Offensive Lidl-Kampagne verkauft PET-Einwegflaschen als nachhaltigste Verpackungsoption: das ist keine „Liebe zur Natur“ – sondern Lobby-Streich!
Um welche Flasche geht es?
In den letzten Wochen wurde von Lidl eine PR-Kampagne zur sogenannten „Kreislaufflasche“ durchgeführt, die in vielen Medien zu sehen war. Diese Kampagne wirft verschiedene Fragen auf, die einer Reflektion bedürfen.
Die sogenannte „Kreislaufflasche“ ist ein Produkt der Schwarz-Gruppe, hergestellt durch die Unternehmensgruppe MEG und im deutschen Sortiment des Discounters Lidl zu finden. Es handelt sich dabei um eine 1,5 l PET-Einwegflasche, deren Flaschenkörper laut Hersteller zu 100 Prozent aus recyceltem PET-Kunststoff (rPET) besteht. Durch den Einsatz von Recyclingmaterial (Rezyklat) für die Produktion, das geringere Gewicht und die höhere Kompression beim Leerguttransport soll die Ökobilanz der Flaschen besser sein als jene von Glas- & PET- Mehrwegflaschen. Dazu wurde extra eine Studie beim Institut für Energie und Umwelt (IFEU) in Auftrag gegeben. [1]
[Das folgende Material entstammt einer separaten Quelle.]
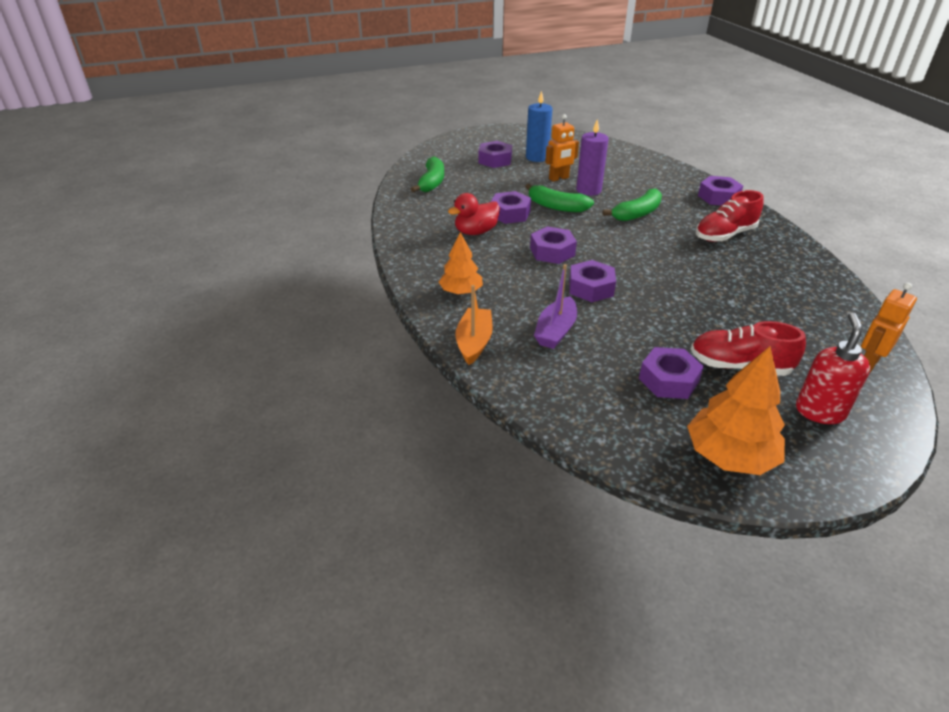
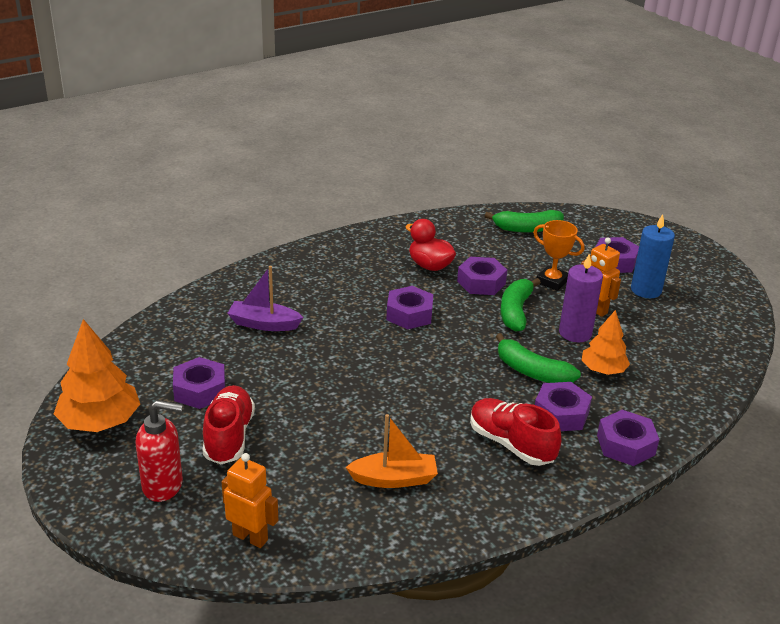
camera: 75 degrees right, 5 degrees down
(461, 291) = (314, 269): orange tree -> orange tree (603, 370)
(474, 342) = (237, 283): orange boat -> orange boat (394, 479)
(516, 186) = (552, 281): none -> orange trophy
(591, 288) = (345, 341): purple nut -> purple nut (561, 414)

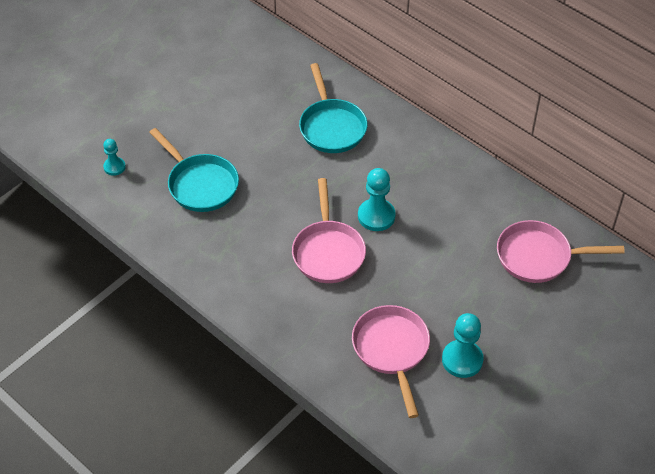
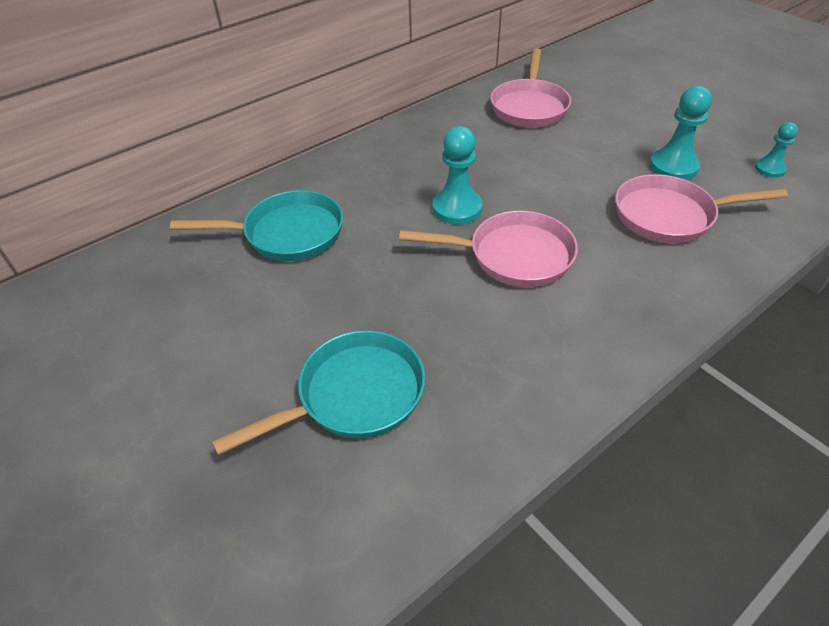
camera: 80 degrees left, 5 degrees down
(114, 167) = (266, 543): turquoise pawn -> turquoise pawn (769, 169)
Anti-Mehrweg Lobbying in Zeiten, in denen Gesetze (endlich) mehr Mehrweg vorschreiben wollen
Lidls Kampagne propagiert die Möglichkeit eines verlustfreien Recycling-Kreislaufs und will die Öffentlichkeit glauben lassen, dass wir uns aus der Plastikkrise raus-recyceln können. Beides ist zweifelhaft. Die Kampagne kommt ausgerechnet zu einer Zeit, in der in Deutschland und in der EU konkrete und rechtsverbindliche Ziele zur Reduzierung von Einwegverpackungen und Förderung von Mehrweg erarbeitet werden [2]. Verbraucher*innen können durch die Kampagne einen falschen Eindruck der Nachhaltigkeit von Einwegplastikverpackungen bekommen. Wirklich nachhaltige Alternativen wie unverpackt-Lösungen (z.B. gesundes Leitungswasser statt Flaschenwasser[3]) und ein flächendeckender Ausbau der Mehrweginfrastruktur durch eine verbindliche und überfällige Mehrweg-Gesetzgebung treten durch die finanzstarke Kampagne in den Hintergrund.
Was ist problematisch an Lidls Kampagne und Darstellung der PET-Einwegflasche?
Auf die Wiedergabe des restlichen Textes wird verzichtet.